Elle régnait donc là, accueillant les hôtes de passage, pour un café, un repas qu’elle composait avec amour, des potions tel ce délicieux cidre chaud aux épices, que j’ai dégusté avec plaisir, un de ces beaux jours de neige qui donnait au jardin une allure de paysage canadien. Il m’avait bien réchauffé l’âme.

La reine avait compris que j’aimais le poisson. Vous savez ce qu’elle faisait ? Le jour où elle savait que je venais, elle faisait toujours un plat de poisson, attention délicate.

Après les grands frimas, le jardin se découvrit, avec ses jeunes pousses que les gardiens et les jardiniers avaient pris soin de préserver du passage intempestif de petits pieds avides de fouler le beau tapis blanc. Les oiseaux commençaient à croire au printemps. Chacun avait le sourire.

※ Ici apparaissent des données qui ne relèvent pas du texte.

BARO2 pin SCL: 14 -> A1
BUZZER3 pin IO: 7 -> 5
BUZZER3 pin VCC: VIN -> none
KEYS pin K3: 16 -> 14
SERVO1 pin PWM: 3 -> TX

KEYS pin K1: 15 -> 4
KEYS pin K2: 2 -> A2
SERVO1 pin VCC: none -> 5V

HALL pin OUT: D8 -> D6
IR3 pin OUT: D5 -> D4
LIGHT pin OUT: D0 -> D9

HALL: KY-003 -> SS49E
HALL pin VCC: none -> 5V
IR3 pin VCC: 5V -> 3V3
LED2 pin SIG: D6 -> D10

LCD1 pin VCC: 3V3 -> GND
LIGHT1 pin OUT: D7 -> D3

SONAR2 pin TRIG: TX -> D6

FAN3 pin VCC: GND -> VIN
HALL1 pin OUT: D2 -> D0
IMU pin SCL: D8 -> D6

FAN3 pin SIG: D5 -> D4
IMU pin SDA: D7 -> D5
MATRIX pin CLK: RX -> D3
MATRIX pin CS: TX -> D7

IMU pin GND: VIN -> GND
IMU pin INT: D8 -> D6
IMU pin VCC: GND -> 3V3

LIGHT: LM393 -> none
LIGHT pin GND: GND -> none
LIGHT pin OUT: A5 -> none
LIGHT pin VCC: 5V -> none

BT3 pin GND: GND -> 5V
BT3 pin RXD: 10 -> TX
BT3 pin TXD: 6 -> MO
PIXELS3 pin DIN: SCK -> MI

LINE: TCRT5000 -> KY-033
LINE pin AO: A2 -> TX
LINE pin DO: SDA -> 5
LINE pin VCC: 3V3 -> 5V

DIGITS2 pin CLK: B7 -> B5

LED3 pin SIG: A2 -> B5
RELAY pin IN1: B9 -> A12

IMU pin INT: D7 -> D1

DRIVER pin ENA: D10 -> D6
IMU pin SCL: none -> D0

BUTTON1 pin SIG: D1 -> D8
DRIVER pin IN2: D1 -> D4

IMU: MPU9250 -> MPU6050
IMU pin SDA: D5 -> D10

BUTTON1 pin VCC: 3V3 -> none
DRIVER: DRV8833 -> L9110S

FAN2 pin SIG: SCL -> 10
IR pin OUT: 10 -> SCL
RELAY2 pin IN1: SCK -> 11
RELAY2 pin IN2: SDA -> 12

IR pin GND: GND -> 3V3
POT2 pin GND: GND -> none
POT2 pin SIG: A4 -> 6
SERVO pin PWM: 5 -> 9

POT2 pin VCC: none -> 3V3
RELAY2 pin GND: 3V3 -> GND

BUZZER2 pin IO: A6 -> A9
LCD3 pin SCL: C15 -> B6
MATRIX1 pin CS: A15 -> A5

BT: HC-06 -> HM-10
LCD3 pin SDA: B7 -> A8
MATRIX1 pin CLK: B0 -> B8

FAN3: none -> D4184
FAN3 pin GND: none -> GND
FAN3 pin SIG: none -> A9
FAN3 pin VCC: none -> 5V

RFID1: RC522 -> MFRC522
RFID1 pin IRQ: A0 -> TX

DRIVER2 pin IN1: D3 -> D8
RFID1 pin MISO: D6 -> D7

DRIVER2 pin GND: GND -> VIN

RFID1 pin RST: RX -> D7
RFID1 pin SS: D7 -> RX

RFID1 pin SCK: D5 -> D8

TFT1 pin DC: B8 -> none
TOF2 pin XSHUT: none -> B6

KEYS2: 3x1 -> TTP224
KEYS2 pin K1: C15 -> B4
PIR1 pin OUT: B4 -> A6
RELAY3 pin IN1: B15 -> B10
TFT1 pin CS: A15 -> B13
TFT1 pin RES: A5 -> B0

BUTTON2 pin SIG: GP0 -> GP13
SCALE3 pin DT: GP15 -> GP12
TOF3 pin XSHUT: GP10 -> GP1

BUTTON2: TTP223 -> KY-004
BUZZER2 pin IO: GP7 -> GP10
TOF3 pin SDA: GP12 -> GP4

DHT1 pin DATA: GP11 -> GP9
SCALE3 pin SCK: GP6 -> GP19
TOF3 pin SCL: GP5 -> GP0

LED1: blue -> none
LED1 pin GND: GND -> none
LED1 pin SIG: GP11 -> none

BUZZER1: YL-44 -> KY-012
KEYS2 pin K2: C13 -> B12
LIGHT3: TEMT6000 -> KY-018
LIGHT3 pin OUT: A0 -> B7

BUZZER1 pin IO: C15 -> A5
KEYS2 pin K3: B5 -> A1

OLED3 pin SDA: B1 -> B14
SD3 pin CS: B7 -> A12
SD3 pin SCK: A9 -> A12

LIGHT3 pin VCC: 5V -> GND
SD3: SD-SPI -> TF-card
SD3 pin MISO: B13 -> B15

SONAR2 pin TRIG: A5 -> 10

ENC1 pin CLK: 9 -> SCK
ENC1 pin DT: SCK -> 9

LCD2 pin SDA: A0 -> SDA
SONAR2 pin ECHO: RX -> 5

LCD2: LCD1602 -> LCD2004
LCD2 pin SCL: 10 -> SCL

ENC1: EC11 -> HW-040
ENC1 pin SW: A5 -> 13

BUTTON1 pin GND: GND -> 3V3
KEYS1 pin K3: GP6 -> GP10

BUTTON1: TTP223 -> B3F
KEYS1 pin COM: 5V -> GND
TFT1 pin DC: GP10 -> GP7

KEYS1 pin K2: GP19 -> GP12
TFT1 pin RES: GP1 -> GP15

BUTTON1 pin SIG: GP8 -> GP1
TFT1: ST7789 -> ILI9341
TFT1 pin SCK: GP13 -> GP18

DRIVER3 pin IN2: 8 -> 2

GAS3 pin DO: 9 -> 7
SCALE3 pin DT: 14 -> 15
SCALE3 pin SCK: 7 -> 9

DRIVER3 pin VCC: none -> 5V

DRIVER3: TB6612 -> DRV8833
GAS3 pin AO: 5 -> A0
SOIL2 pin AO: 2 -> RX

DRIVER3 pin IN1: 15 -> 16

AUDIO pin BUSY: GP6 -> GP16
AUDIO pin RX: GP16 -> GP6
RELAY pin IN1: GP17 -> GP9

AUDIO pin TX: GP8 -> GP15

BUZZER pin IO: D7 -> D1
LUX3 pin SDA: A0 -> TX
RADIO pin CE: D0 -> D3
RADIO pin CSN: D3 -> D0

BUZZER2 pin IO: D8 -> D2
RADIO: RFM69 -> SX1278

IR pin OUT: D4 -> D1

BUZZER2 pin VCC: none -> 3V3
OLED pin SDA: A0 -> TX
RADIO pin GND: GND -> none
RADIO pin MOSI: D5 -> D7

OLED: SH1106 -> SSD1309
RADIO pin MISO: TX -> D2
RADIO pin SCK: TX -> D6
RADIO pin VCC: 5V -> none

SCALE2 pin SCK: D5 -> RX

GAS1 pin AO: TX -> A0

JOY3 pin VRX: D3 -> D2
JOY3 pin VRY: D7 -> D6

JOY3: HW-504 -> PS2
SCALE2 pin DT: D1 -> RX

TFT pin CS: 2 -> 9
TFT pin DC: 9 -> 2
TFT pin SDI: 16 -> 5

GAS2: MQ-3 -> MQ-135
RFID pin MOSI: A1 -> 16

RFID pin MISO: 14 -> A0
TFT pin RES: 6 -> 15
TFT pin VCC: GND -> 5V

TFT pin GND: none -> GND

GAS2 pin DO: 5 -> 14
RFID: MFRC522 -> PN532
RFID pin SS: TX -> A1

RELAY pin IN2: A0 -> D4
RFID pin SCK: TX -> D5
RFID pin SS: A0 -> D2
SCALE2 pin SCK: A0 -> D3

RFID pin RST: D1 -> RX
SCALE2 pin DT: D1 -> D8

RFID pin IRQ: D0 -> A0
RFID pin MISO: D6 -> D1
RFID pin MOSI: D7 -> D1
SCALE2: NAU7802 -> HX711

Je m’étais installée comme d’habitude. Toutes les tables étaient prises. Une belle femme au sourire rayonnant arrive, salue Delphine, qui lui propose de revenir dans cinq minutes. Je propose alors à cette belle dame de s’installer à ma table. Sourires dans la salle : tous ici savent que c’est comme ça chez la reine Delphine. Presque tous. J’entends à la table d’à côté une femme expliquer à son vieux papa qu’ici, au bout d’un moment, tout le monde connaît Delphine, et que les liens se font tout seuls.

Je parle avec cette charmante personne, que nous appellerons Armelle. Vous habitez dans le quartier ? Et vous ? Moi, je travaille à deux pas. On parle du jardin, de la période où Armelle venait tous les jours à la sortie de l’école avec ses enfants. Et puis, c’est inévitable, nous parlons de Delphine, de son sens de l’accueil, de son sourire, de sa gaieté. Armelle commente : « Elle est comme une reine, ici, Delphine ». Je jubile… J’avais commencé à bricoler depuis un moment ce que j’allais écrire sur le bistrot de Delphine, et j’avais déjà décidé de la faire reine. Je le dis à Armelle, nous rions. Lorsque Delphine s’approche, nous lui disons que nous lui attribuons le titre de reine. « Princesse, reine, fée, magicienne, et même sorcière… enfin non, pas sorcière… quoique ! » commente Delphine.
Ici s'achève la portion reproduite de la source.